NEVE: torna tra poche ore, le zone coinvolte
Attenzione alla goccia fredda in arrivo tra sabato 21 e domenica 22, i risvolti nevosi potrebbero risultare interessanti.

Una goccia fredda in quota si muoverà a ritroso tra queste ore e domenica 22 marzo attivando condizioni di instabilità sul settentrione, con particolare coinvolgimento dell’arco alpino, dove fra sabato pomeriggio e la prima mattinata di domenica sono attesi rovesci nevosi a carattere sparso, a cominciare dal settore dolomitico e in genere su gran parte delle zone di montagna del Trentino Alto Adige poste oltre i 800-1000m di quota, così come anche sul Cadore e nella Valle del Biois nell’alto Veneto.

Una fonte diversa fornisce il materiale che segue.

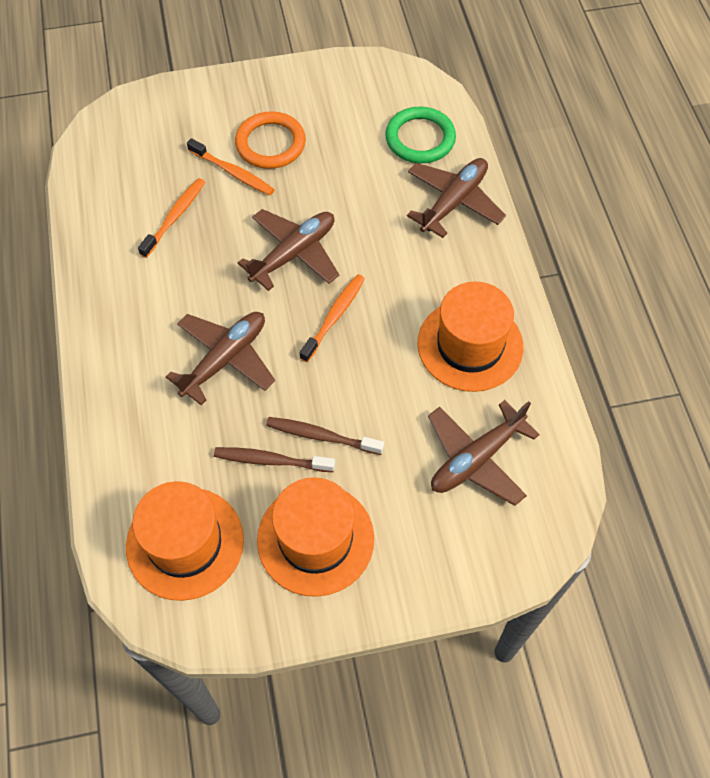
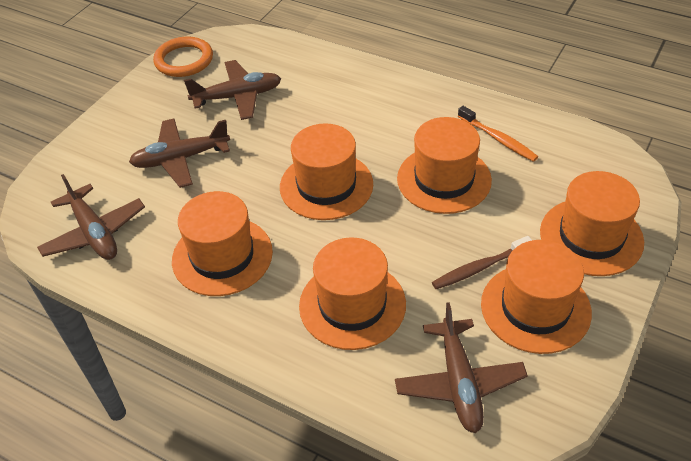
brown toothbrush: 2 -> 1
green ring: 1 -> 0
orange hat: 3 -> 6
orange toothbrush: 3 -> 1

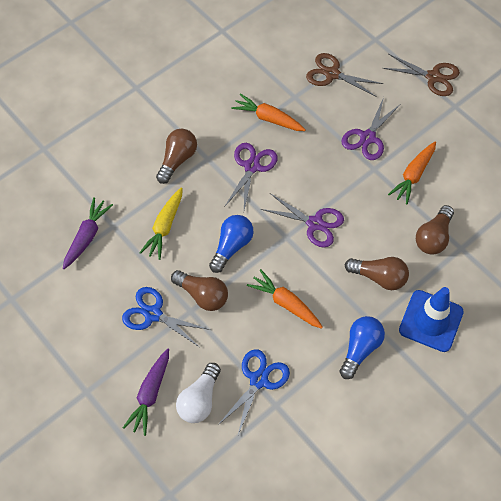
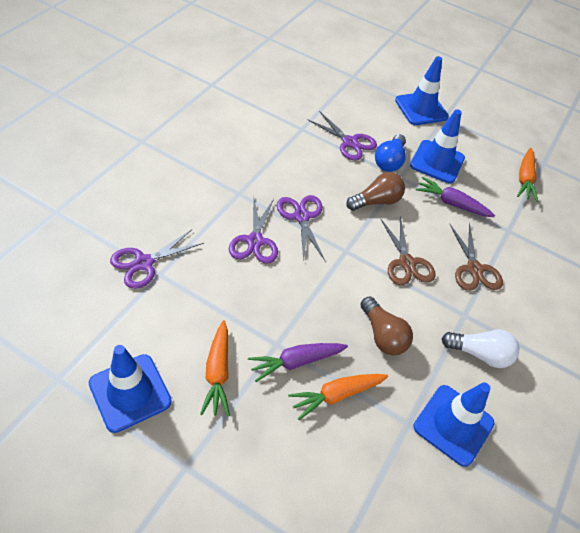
blue light bulb: 2 -> 1
blue scissors: 2 -> 0
blue traffic cone: 1 -> 4
brown light bulb: 4 -> 2
purple scissors: 3 -> 4
yellow carrot: 1 -> 0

Poi fra la notte e la mattinata di domenica (e fino al primo pomeriggio sul Piemonte), rovesci di neve oltre 800-1.100m anche in Valtellina, sulle Orobie, nelle vallate del Biellese e dell’Ossola, nelle principali località valdostane e piemontesi, come si evince da questa mappa tratta dal modello MRF su base grafica Meteologix:

Sul Piemonte occidentale le nevicate dovrebbero attardarsi fino al tardo pomeriggio.

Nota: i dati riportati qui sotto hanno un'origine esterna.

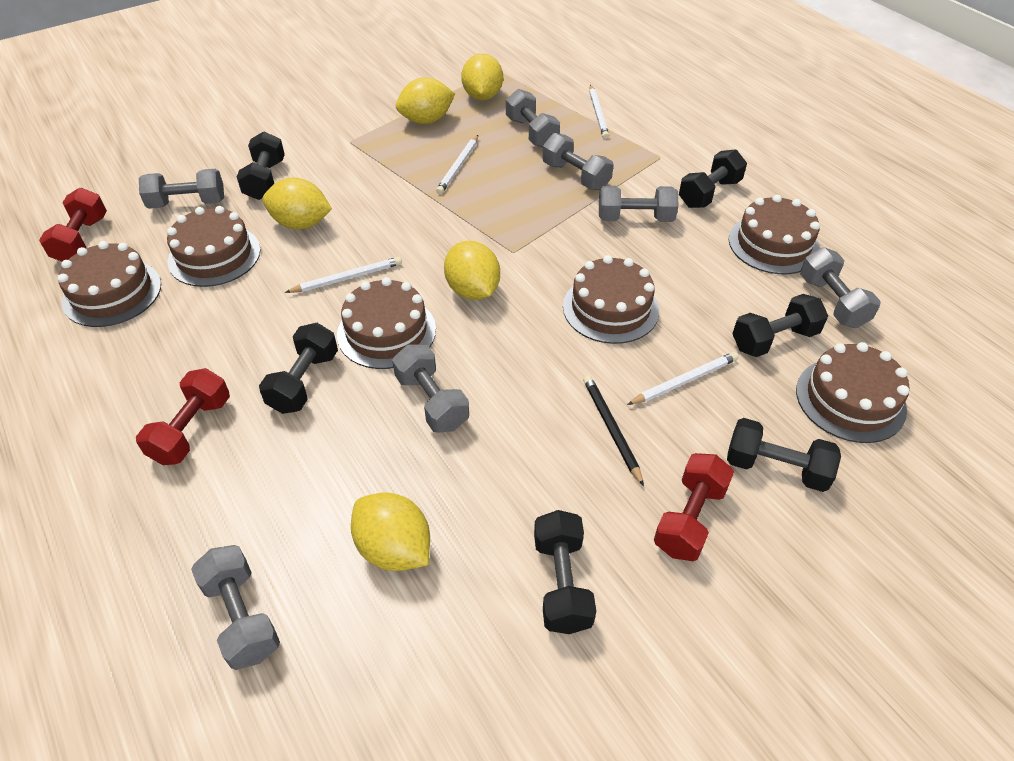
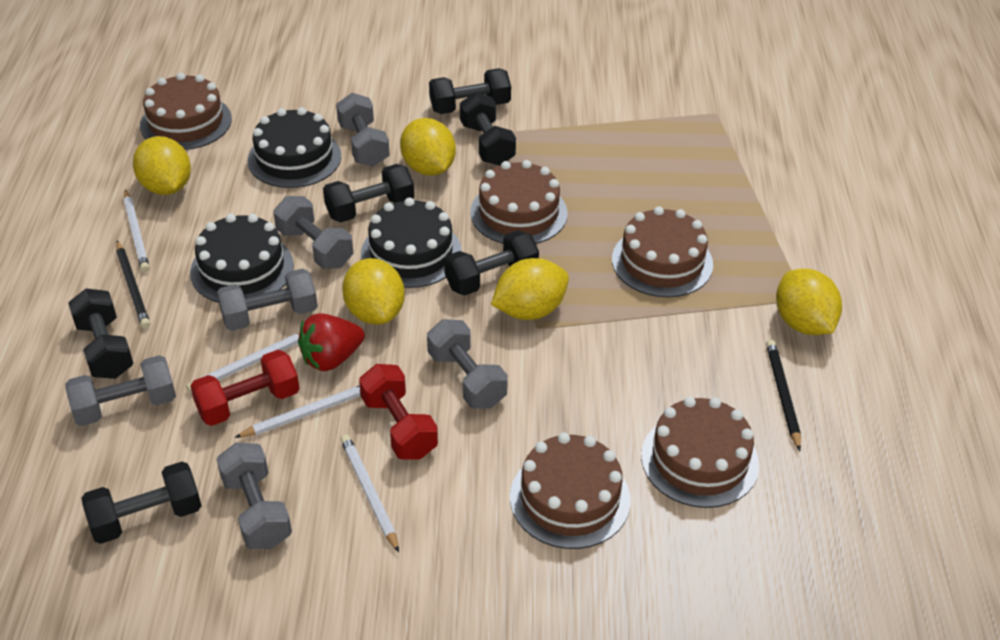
black cake: 0 -> 3
black pencil: 1 -> 2
brown cake: 6 -> 5
grey dumbbell: 7 -> 6
red dumbbell: 3 -> 2
red strawberry: 0 -> 1

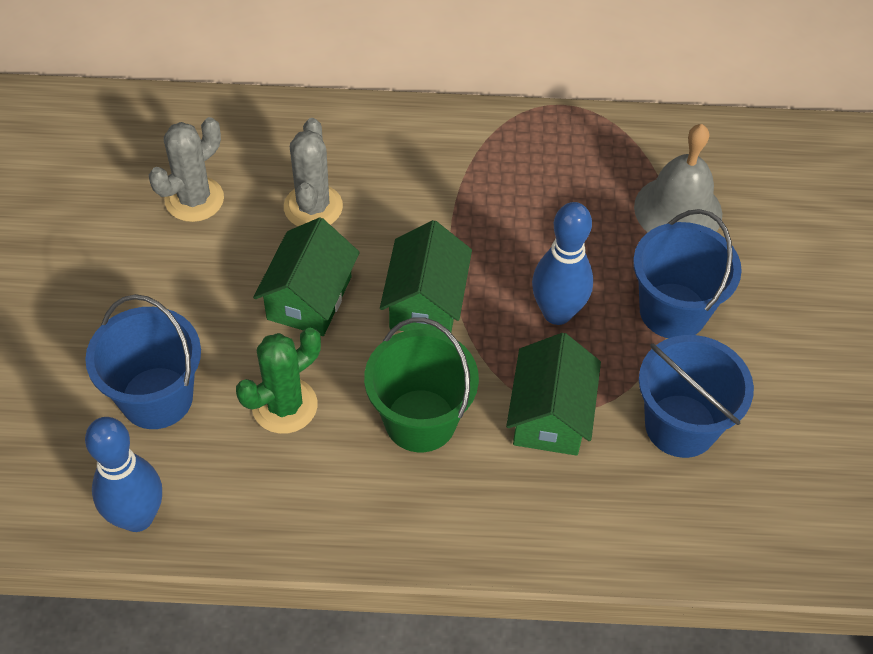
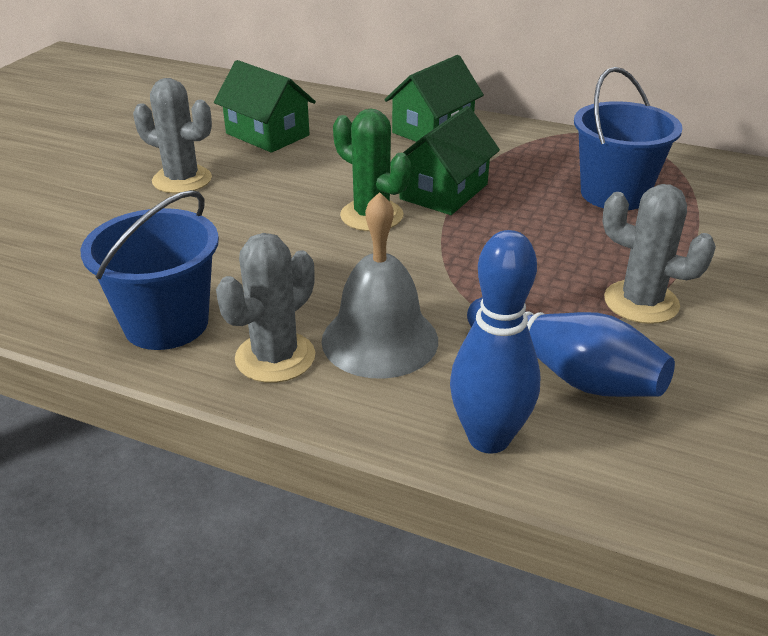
blue bucket: 3 -> 2
green bucket: 1 -> 0
grey cactus: 2 -> 3

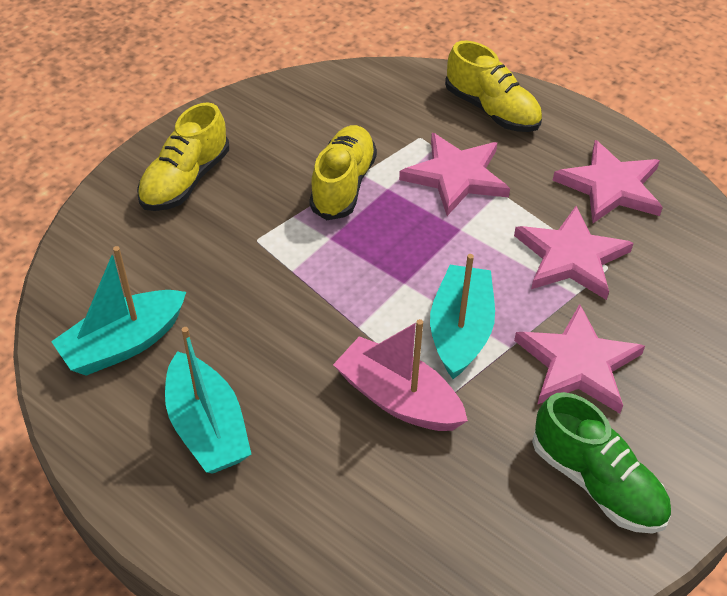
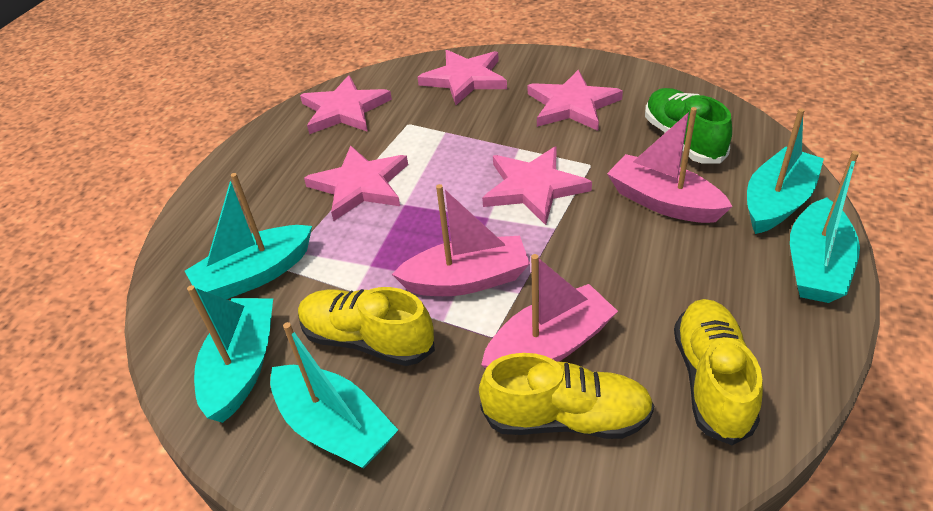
pink boat: 1 -> 3
pink star: 4 -> 5
turquoise boat: 3 -> 5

Non aspettatevi una nevicata così copiosa come quella evidenziata nel video qui sotto ovviamente, ma comunque significative (anche di 20-30cm a 1500m e anche più di 10cm intorno ai 1000-1200m), a causa della natura spesso convettiva delle precipitazioni previste:
La traiettoria della goccia fredda sembra ormai quella indicata dai principali modelli, con un’attendibilità che ormai si attesta oltre l’80%.

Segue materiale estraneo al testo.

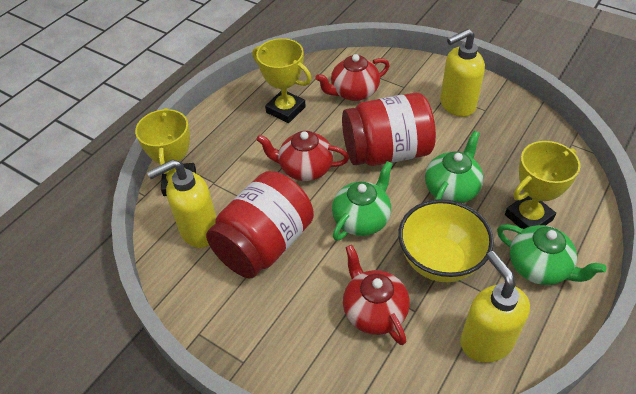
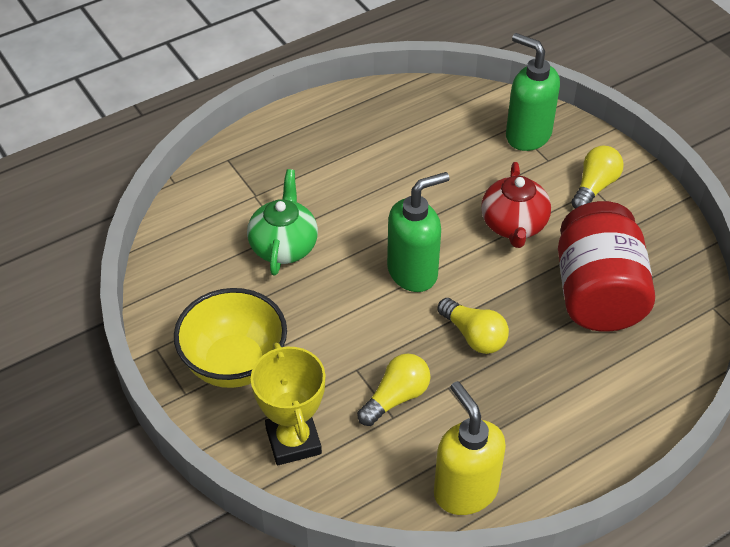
green soap dispenser: 0 -> 2
green teapot: 3 -> 1
red jar: 2 -> 1
red teapot: 3 -> 1
yellow light bulb: 0 -> 3
yellow soap dispenser: 3 -> 1
yellow trophy: 3 -> 1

Le aree più coinvolte risulteranno quelle dell’arco alpino occidentale: le montagne piemontesi e valdostane vivranno una domenica invernale e nevosa oltre i 1000m ma con sconfinamenti dei rovesci nevosi anche a quote basse nelle vallate soggette a particolari microclimi.
Dal Sestriere a Bardonecchia, da Ceresole Reale a Champorcher e sin su a Champoluc e Gressoney, ma anche ad Oropa, Bielmonte, Alagna e Macugnaga si riceverà un ulteriore apporto nevoso, particolarmente utile a prolungare l’attività sciistica sino a Pasqua.